Surfin`USA – das muss nicht in Hawaii oder Kalifornien sein. Ein El Dorado für Wassersportler ist auch Belize, ein Juwel im Dreieck zwischen Guatemala, Mexiko und der karibischen Küste.
Waschechte Windsurfer lassen alles stehen und liegen wenn Windstärke und –Richtung stimmen. Sich mit den Naturgewalten Wind und Wasser auseinander zu setzen, kann berauschend wirken. So ist es kein Wunder dass das mittelamerikanische Urlauberparadies Belize auch von Surfern entdeckt wurde, Spots wie Caye Caulker locken auch jene, die das Brett kennen lernen wollen.
Auflandige Winde bieten Sicherheit für jene, die erst mal testen, ob sie mit Brett und Segel klar kommen. Wer sich weiter hinaus wagt, darf sich über mannshohe Wellen freuen und zwischen Februar und April über Windstärken die das Brett über das Wasser zischen lassen. Könner dürfen im Mai bis zu 30 Knoten erwarten. September bis Januar ist die Saison für Hurricanes, Surf-Freaks warten selbst zu dieser Zeit Tage mit hohen Windstärken ab um den Kick auf den Wogen zu suchen.
Tropische Temperaturen machen das Surfen in Belize angenehm und ersparen das Tragen von Thermopen Anzügen. Ein einzigartiges Erlebnis ist – mit etwas Glück - die Eskorte durch Delphine. Ein ebenso besonderer Reiz ist die Sicht durch das klare Wasser auf Riffe und eine bunte Fischvielfalt. Wie das Windsurfing Magazine schrieb: In Belize surft man wie in einem Aquarium.
In Belize werden auch All Inclusive Pakete mit Übernachtung, Verpflegung und Leihgabe einer Surfausrüstung samt Transfer zu empfehlenswerten Revieren angeboten sowie Kurse für die ganze Familie. Belize bietet mit dem Flachwasser und den bereits genannten auflandigen Winden – die den Surfer nicht aufs offene Meer sondern in Richtung Land treiben lassen - optimale Bedingungen in Anfängerrevieren wie Ambergris Caye. Das Riff schirmt die küstennahen Regionen schützend ab.
Zertifizierte Instructors schulen Anfänger und Fortgeschrittene individuell. Etwa Theorie ist dazu ebenso notwendig wie die Analyse von Videos. Aber es geht auch gemeinsam aufs Wasser. Unter kundiger Anleitung kann hier zunächst die Balance auf dem Brett trainiert werden.
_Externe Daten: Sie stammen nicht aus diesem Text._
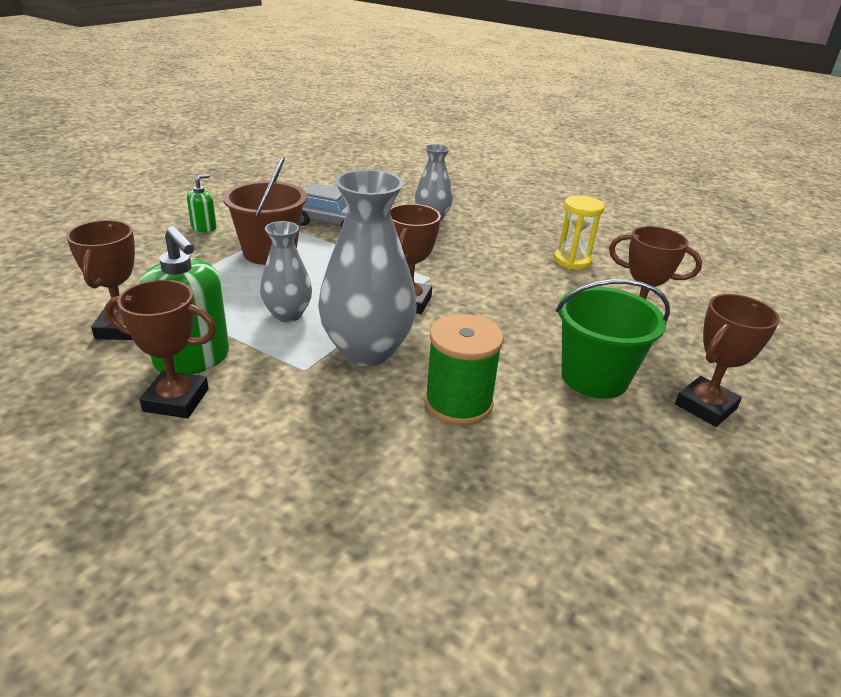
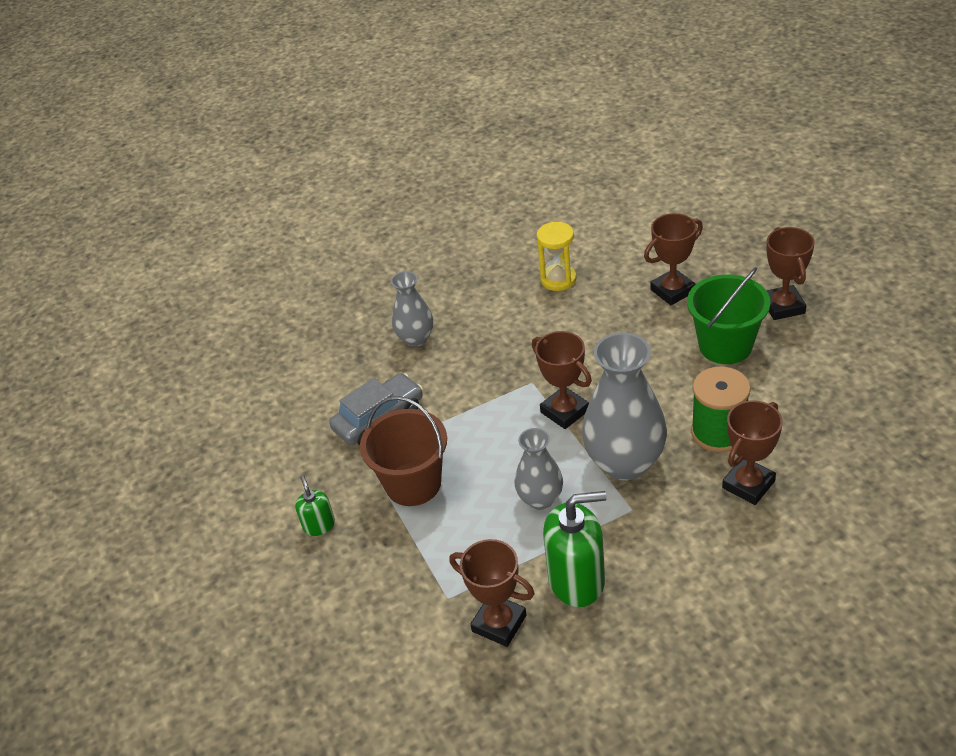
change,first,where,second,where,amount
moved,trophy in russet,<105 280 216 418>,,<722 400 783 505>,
Kurse gibt es in Surfschulen wie der deutschen „Windschief“ Surfschule, von den Einheimischen „Wind Chief“ genannt. Neben Leihausrüstungen und fachgerechten Tipps gibt es in Surfschulen auch Empfehlungen für Reviere. Insider wissen auch die Thermik der Halbinsel richtig einzuschätzen und auszunutzen. Der Golf von Mexiko bietet einige Überraschungen. Dennoch empfehlen Insider jenen Surfern, die die ganz großen Herausforderungen suchen, eher Reviere wie Hawaii. Auch Bretter zum Wellenreiten ohne Segel können geliehen werden.
Einige Surfschulen verfügen über Lodges mit preiswerten, komfortablen Unterkünften.
Nach dem Toben auf dem Wasser sollte wieder karibische Gelassenheit die Oberhand gewinnen. Nach Sonnenuntergang warten Bars und Restaurants wo man die Erlebnisse auf dem Wasser Revue passieren lassen kann.
Wer vom Surfen genug hat, kann auch das Kayaking probieren, Scuba Diving, Kite Boarding oder Segeln: Wassersport wird in Belize groß geschrieben. Menschenleere Reviere und eine in großen Landstrichen unberührte Natur machen die Halbinsel zu einem Surferparadies.
Und das nicht nur auf dem Wasser. Surfen ist eine Lebenseinstellung zu der die Maxime in Belize „Go Slow“ bestens passt. Solange Sonne, Wind und Wellen vorhanden sind, darf alles ein wenig lässiger zugehen. Karibisch eben.